Sirius narrowed his eyes.

"It's technically a Château."

"Out."

"Please Harry." Sirius kneeled on the floor.

"You are an embarrassment to yourself and to the aristocracy."

"I don't care about the aristocracy Harry, they always made me sing We Witch You a Merry Christmas at the Yule ball when I was young. And not even the good version."

"You're a joke."

"Please don't make me sleep outside, I don't know where the clown went."

"He was obliviated and sent back to his family Sirius. Where did you even get him - no, I don't care." Harry took a steadying breath.

"Sirius. I know you're trying to help. I know that you think you are helping me by planning these 'reputation boosters' as you call them but please, no more. I can handle myself. The world already thinks I'm crazy enough as it is."

"Are you mad at me?" Sirius asked meekly, hugging a chudley cannons cushion to his chest.

Harry sighed, "No Sirius, I'm not mad. I'm just disappointed."

"Aww Harry no! That's so much worse, it makes me feel like I peed myself in my heart."

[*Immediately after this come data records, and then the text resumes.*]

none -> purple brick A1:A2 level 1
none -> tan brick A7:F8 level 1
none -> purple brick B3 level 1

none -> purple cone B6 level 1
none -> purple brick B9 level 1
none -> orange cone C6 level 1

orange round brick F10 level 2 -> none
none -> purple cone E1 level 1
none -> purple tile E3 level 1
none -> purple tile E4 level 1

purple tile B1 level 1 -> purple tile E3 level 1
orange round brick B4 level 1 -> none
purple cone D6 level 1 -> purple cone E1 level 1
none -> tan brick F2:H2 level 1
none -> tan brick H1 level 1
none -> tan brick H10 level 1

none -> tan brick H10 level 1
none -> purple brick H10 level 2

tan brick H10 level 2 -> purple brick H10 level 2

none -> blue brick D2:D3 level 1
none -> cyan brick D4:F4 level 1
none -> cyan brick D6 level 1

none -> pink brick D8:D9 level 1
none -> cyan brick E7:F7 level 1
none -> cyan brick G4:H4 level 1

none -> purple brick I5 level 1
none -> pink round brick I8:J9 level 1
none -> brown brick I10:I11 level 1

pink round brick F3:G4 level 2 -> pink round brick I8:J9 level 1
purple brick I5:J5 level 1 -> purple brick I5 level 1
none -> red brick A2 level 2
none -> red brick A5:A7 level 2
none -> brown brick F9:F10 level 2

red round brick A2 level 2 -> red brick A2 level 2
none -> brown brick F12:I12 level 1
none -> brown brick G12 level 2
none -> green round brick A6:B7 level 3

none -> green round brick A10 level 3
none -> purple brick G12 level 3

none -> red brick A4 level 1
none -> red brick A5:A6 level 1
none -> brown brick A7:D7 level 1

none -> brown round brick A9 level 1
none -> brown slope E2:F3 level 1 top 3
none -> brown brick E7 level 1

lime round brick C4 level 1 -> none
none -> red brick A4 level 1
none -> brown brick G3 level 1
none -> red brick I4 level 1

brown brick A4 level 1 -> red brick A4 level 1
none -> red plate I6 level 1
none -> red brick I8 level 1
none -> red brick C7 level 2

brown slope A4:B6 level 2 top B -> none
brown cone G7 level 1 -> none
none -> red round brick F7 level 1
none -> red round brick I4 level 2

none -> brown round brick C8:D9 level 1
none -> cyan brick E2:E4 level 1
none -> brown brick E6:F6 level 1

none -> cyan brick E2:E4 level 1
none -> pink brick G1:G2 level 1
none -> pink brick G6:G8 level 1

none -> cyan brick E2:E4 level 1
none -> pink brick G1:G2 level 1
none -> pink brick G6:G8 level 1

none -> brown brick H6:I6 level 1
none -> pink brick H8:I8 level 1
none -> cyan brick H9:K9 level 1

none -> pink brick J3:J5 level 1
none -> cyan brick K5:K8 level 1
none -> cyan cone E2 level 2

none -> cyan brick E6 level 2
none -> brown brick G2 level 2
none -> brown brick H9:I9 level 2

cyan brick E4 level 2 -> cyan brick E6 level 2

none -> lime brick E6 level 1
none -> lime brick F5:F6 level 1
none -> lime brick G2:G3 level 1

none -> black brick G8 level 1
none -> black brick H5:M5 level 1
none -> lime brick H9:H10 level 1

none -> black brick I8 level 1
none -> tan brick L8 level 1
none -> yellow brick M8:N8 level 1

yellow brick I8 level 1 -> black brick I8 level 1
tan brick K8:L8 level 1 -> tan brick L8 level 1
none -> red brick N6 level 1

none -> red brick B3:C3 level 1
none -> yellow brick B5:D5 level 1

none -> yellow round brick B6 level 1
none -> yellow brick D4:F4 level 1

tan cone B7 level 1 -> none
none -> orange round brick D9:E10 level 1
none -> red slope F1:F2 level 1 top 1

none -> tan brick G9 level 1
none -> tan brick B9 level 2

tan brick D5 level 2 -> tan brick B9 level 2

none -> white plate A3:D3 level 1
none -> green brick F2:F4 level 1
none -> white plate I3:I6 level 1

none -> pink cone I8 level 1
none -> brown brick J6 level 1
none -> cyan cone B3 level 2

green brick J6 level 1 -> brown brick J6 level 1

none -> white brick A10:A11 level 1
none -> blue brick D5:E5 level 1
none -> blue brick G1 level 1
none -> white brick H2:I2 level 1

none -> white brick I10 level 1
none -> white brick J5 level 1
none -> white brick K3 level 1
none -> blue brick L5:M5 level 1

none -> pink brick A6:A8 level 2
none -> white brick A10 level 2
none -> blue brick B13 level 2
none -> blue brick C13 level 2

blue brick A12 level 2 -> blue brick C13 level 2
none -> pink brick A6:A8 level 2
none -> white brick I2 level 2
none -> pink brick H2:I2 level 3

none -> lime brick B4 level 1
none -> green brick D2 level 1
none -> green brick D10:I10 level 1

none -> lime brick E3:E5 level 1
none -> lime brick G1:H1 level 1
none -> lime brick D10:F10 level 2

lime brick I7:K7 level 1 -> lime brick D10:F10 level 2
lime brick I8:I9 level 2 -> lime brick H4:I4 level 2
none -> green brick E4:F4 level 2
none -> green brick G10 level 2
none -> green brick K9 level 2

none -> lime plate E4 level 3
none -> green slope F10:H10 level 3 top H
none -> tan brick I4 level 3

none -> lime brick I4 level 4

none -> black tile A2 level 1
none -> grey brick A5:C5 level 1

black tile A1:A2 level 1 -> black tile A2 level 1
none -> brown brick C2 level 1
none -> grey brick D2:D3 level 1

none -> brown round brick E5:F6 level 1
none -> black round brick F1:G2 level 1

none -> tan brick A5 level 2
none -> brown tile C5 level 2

"What the fuck is wrong with you?"

Sirius' eyes went glassy and he spoke softly "You know, when the war was really getting going and we went after Voldemort's second Horcrux at Gringotts, you asked me that exact question when I Polyjuiced myself as Cho Chang."

Harry's expression hardened and he nodded to Neville who sat at his own desk, transcribing Sirius's mutterings into a half-full journal.

Ron peeked through the exit of the dorms and gave a thumbs-up.

Harry absent-mindedly rubbed the cracked stone set in the ancient ring that adorned his right hand.

"Go on Sirius, what did we do next."

A/N: Thanks for reading. Might continue the story or leave it depending on the reaction. Loved the idea of an insane time-traveling Sirius half helping and half hindering Harry.